**Brief:** The response should consist of the records that follow, repeated exactly.
---------- The input
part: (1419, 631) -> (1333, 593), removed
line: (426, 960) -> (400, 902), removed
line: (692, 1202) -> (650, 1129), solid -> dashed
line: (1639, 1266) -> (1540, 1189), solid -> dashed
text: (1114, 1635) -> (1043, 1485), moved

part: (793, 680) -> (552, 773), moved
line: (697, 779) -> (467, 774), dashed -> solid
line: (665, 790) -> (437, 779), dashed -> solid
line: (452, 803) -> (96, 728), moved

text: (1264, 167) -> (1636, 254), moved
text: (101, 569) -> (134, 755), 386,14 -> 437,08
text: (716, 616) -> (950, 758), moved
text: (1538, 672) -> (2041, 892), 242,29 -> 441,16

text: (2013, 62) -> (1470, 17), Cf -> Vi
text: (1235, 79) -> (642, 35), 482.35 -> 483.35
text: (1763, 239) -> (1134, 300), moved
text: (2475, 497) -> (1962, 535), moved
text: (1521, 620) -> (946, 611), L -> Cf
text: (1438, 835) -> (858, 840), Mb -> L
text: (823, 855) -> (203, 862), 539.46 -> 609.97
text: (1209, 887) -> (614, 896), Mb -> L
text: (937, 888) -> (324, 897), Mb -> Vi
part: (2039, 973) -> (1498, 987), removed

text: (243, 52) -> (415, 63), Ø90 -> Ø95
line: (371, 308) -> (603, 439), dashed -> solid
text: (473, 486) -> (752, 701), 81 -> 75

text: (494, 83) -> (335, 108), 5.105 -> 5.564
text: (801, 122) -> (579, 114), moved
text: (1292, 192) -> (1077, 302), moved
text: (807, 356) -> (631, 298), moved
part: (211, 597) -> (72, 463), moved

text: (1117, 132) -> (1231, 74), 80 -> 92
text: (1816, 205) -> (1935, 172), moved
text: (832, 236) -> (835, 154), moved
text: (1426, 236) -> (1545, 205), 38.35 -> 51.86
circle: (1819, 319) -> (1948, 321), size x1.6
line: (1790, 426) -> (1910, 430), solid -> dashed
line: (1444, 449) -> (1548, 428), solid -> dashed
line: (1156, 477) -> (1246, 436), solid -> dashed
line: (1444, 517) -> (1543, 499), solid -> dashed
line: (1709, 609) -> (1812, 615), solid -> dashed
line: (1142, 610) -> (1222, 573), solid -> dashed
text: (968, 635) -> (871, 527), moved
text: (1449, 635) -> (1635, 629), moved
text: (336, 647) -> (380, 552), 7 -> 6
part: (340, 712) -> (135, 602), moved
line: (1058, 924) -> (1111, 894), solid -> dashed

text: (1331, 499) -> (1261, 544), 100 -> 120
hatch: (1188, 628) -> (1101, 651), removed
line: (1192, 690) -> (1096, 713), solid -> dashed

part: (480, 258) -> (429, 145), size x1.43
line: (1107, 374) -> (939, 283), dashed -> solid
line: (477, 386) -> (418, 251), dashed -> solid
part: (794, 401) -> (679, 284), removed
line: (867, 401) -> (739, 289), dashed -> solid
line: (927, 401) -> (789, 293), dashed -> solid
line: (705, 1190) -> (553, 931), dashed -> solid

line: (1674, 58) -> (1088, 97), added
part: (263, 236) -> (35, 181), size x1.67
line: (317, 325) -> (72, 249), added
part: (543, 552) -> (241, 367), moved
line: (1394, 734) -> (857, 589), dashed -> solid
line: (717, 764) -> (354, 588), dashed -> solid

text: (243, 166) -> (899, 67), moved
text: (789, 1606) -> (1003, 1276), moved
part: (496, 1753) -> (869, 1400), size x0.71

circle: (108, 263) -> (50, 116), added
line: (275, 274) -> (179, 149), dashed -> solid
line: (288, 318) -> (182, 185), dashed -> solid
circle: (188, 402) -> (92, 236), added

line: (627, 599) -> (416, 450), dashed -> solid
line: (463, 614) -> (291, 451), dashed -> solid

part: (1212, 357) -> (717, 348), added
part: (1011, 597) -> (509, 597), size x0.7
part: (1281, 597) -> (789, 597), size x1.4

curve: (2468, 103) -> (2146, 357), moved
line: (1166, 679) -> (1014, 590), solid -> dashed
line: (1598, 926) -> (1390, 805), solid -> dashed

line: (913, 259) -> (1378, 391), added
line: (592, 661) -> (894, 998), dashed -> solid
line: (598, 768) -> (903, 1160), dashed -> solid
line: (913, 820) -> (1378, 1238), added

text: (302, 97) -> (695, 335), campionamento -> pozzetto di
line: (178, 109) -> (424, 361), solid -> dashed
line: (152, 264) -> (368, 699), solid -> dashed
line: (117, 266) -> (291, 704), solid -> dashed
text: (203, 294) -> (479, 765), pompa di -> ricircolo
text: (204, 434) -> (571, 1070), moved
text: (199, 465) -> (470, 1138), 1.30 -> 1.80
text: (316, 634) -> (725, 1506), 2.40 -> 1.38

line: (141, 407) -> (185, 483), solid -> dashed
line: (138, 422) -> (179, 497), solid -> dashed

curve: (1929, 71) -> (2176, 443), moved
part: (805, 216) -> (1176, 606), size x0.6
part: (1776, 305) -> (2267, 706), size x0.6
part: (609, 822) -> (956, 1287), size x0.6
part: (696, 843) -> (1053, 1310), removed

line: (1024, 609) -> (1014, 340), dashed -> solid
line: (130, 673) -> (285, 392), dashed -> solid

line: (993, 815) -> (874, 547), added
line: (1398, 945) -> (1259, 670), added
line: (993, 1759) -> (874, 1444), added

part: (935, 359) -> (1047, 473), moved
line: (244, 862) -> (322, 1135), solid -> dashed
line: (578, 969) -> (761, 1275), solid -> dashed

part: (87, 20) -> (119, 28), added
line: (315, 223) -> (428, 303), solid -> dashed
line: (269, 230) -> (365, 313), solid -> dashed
--------------------
**Answer section:**
part: (1419, 631) -> (1333, 593), removed
line: (426, 960) -> (400, 902), removed
line: (692, 1202) -> (650, 1129), solid -> dashed
line: (1639, 1266) -> (1540, 1189), solid -> dashed
text: (1114, 1635) -> (1043, 1485), moved

part: (793, 680) -> (552, 773), moved
line: (697, 779) -> (467, 774), dashed -> solid
line: (665, 790) -> (437, 779), dashed -> solid
line: (452, 803) -> (96, 728), moved

text: (1264, 167) -> (1636, 254), moved
text: (101, 569) -> (134, 755), 386,14 -> 437,08
text: (716, 616) -> (950, 758), moved
text: (1538, 672) -> (2041, 892), 242,29 -> 441,16

text: (2013, 62) -> (1470, 17), Cf -> Vi
text: (1235, 79) -> (642, 35), 482.35 -> 483.35
text: (1763, 239) -> (1134, 300), moved
text: (2475, 497) -> (1962, 535), moved
text: (1521, 620) -> (946, 611), L -> Cf
text: (1438, 835) -> (858, 840), Mb -> L
text: (823, 855) -> (203, 862), 539.46 -> 609.97
text: (1209, 887) -> (614, 896), Mb -> L
text: (937, 888) -> (324, 897), Mb -> Vi
part: (2039, 973) -> (1498, 987), removed

text: (243, 52) -> (415, 63), Ø90 -> Ø95
line: (371, 308) -> (603, 439), dashed -> solid
text: (473, 486) -> (752, 701), 81 -> 75

text: (494, 83) -> (335, 108), 5.105 -> 5.564
text: (801, 122) -> (579, 114), moved
text: (1292, 192) -> (1077, 302), moved
text: (807, 356) -> (631, 298), moved
part: (211, 597) -> (72, 463), moved

text: (1117, 132) -> (1231, 74), 80 -> 92
text: (1816, 205) -> (1935, 172), moved
text: (832, 236) -> (835, 154), moved
text: (1426, 236) -> (1545, 205), 38.35 -> 51.86
circle: (1819, 319) -> (1948, 321), size x1.6
line: (1790, 426) -> (1910, 430), solid -> dashed
line: (1444, 449) -> (1548, 428), solid -> dashed
line: (1156, 477) -> (1246, 436), solid -> dashed
line: (1444, 517) -> (1543, 499), solid -> dashed
line: (1709, 609) -> (1812, 615), solid -> dashed
line: (1142, 610) -> (1222, 573), solid -> dashed
text: (968, 635) -> (871, 527), moved
text: (1449, 635) -> (1635, 629), moved
text: (336, 647) -> (380, 552), 7 -> 6
part: (340, 712) -> (135, 602), moved
line: (1058, 924) -> (1111, 894), solid -> dashed

text: (1331, 499) -> (1261, 544), 100 -> 120
hatch: (1188, 628) -> (1101, 651), removed
line: (1192, 690) -> (1096, 713), solid -> dashed

part: (480, 258) -> (429, 145), size x1.43
line: (1107, 374) -> (939, 283), dashed -> solid
line: (477, 386) -> (418, 251), dashed -> solid
part: (794, 401) -> (679, 284), removed
line: (867, 401) -> (739, 289), dashed -> solid
line: (927, 401) -> (789, 293), dashed -> solid
line: (705, 1190) -> (553, 931), dashed -> solid

line: (1674, 58) -> (1088, 97), added
part: (263, 236) -> (35, 181), size x1.67
line: (317, 325) -> (72, 249), added
part: (543, 552) -> (241, 367), moved
line: (1394, 734) -> (857, 589), dashed -> solid
line: (717, 764) -> (354, 588), dashed -> solid

text: (243, 166) -> (899, 67), moved
text: (789, 1606) -> (1003, 1276), moved
part: (496, 1753) -> (869, 1400), size x0.71

circle: (108, 263) -> (50, 116), added
line: (275, 274) -> (179, 149), dashed -> solid
line: (288, 318) -> (182, 185), dashed -> solid
circle: (188, 402) -> (92, 236), added

line: (627, 599) -> (416, 450), dashed -> solid
line: (463, 614) -> (291, 451), dashed -> solid

part: (1212, 357) -> (717, 348), added
part: (1011, 597) -> (509, 597), size x0.7
part: (1281, 597) -> (789, 597), size x1.4

curve: (2468, 103) -> (2146, 357), moved
line: (1166, 679) -> (1014, 590), solid -> dashed
line: (1598, 926) -> (1390, 805), solid -> dashed

line: (913, 259) -> (1378, 391), added
line: (592, 661) -> (894, 998), dashed -> solid
line: (598, 768) -> (903, 1160), dashed -> solid
line: (913, 820) -> (1378, 1238), added

text: (302, 97) -> (695, 335), campionamento -> pozzetto di
line: (178, 109) -> (424, 361), solid -> dashed
line: (152, 264) -> (368, 699), solid -> dashed
line: (117, 266) -> (291, 704), solid -> dashed
text: (203, 294) -> (479, 765), pompa di -> ricircolo
text: (204, 434) -> (571, 1070), moved
text: (199, 465) -> (470, 1138), 1.30 -> 1.80
text: (316, 634) -> (725, 1506), 2.40 -> 1.38

line: (141, 407) -> (185, 483), solid -> dashed
line: (138, 422) -> (179, 497), solid -> dashed

curve: (1929, 71) -> (2176, 443), moved
part: (805, 216) -> (1176, 606), size x0.6
part: (1776, 305) -> (2267, 706), size x0.6
part: (609, 822) -> (956, 1287), size x0.6
part: (696, 843) -> (1053, 1310), removed

line: (1024, 609) -> (1014, 340), dashed -> solid
line: (130, 673) -> (285, 392), dashed -> solid

line: (993, 815) -> (874, 547), added
line: (1398, 945) -> (1259, 670), added
line: (993, 1759) -> (874, 1444), added

part: (935, 359) -> (1047, 473), moved
line: (244, 862) -> (322, 1135), solid -> dashed
line: (578, 969) -> (761, 1275), solid -> dashed

part: (87, 20) -> (119, 28), added
line: (315, 223) -> (428, 303), solid -> dashed
line: (269, 230) -> (365, 313), solid -> dashed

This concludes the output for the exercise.